Note that the popular description is often misconstrued in short form descriptions. Judges would not have had open-ended authority to make changes. The construct is that mortgages are collateralized loans. The mortgage balance is written down in bankruptcy to the value of the collateral, and the excess is added to the unsecured creditor claims.
This is also not an arcane process. It’s used in commercial bankruptcies and lending against boats, for instance. Ever hear any complaints about this practice in Chapter 11?
It was the best hope for cutting the Gordian knot of mortgage securitizations. First, it would allow for decisions on a case-by-case basis. Second, the servicer would get paid (fees are well established for court action in foreclosure). Third, the fact that a judge could force a principal writedown would give servicers air cover to do deep principal reductions, which Walter Ross, who owns the biggest third party servicer, has found do much better (in terms of borrowers paying on time) than the shallower mods coming out of government sticks and carrots.
This is not good news at all. It bodes ill for the housing recovery (the sooner prices bottom, the better; all these phony programs and fighting to find ways to suck more income out of hopelessly underwater borrowers is anti-recovery. The history of past bank crises shows that bankruptcies and debt restructurings are a necessary step to recovery. Trying to impede that puts the interest of the banksters ahead of the collective good. But why should we be surprised? This has been the modus operandi since the crisis began.
The U.S. Senate rejected a measure that would let bankruptcy judges cut mortgage terms to help borrowers avoid foreclosure, a victory for banks and credit unions that said the legislation would increase loan costs.
The proposed “cram-down” amendment to a housing bill was defeated today in a 51-45 vote, with 12 Democrats among the 51 opponents. The measure needed 60 votes to pass over Republican objections. The House passed its version 234-191 on March 5.

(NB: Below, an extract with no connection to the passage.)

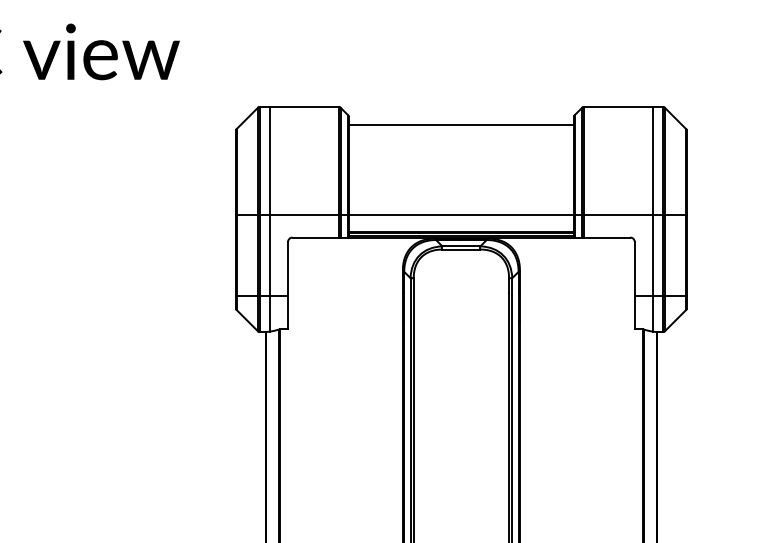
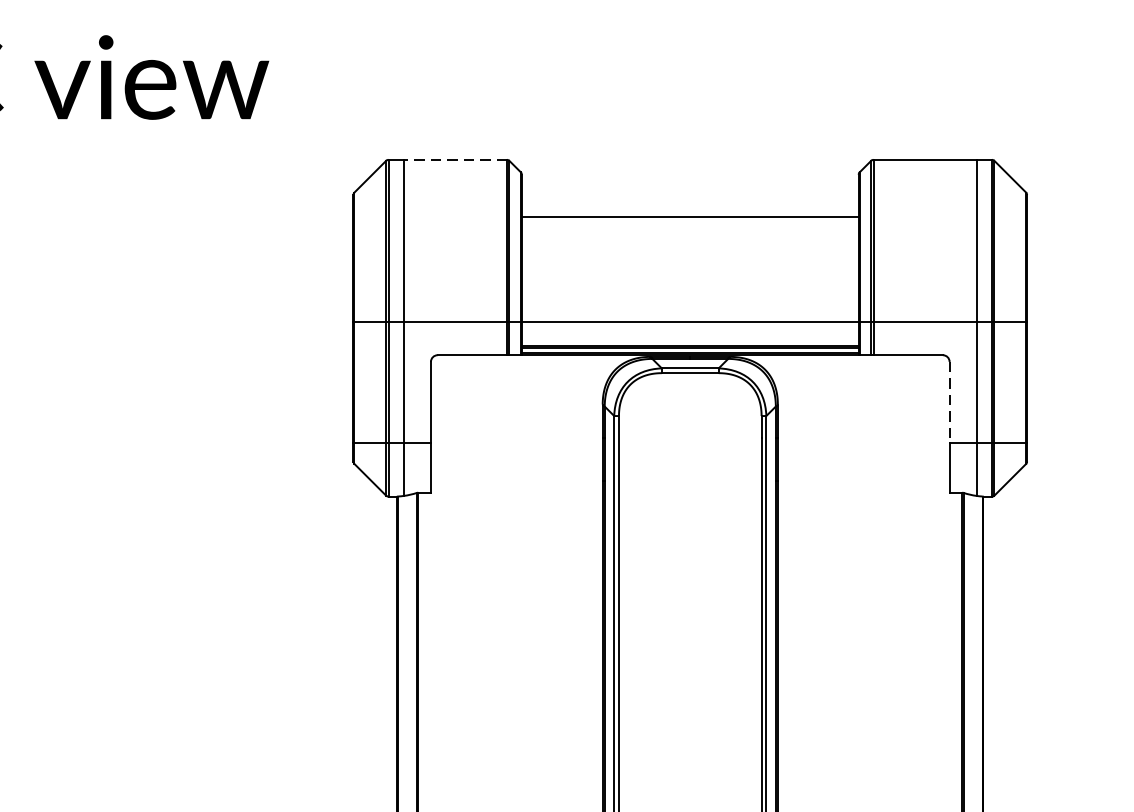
line: (303, 106) -> (454, 159), solid -> dashed
line: (460, 124) -> (688, 216), moved
line: (634, 269) -> (949, 403), solid -> dashed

“These bankers who brought us into this crisis are literally shunning and stiff-arming the people who are facing foreclosure,” said Senator Richard Durbin of Illinois, sponsor of the legislation and the chamber’s second-ranking Democrat.
The defeat is a setback for President Barack Obama’s administration, which included cram-down in the anti-foreclosure plan aiming to help 9 million homeowners. The mortgage industry has twice succeeded in helping to kill the proposal since Durbin first introduced it in 2007. The senator said today “this is not the last time” he will raise the issue.
Democrats led by Durbin had sought a compromise on the measure with JPMorgan Chase & Co., Wells Fargo & Co., Bank of America Corp., the American Bankers Association and Financial Services Roundtable. The lenders that scuttled the negotiations are “surviving today because of taxpayers’ dollars,” Durbin said. The three banks he named received $95 billion in U.S. aid.
“It’s clear that part of the mortgage industry was never interested in meeting us halfway, as negotiations went forward, they moved the goalpost back and back,” said Senator Charles Schumer, a New York Democrat.
An older trader’s saying is “little pigs get fed, big pigs go to slaughter.” In this case, the parasite is successfully sucking the life of of the host.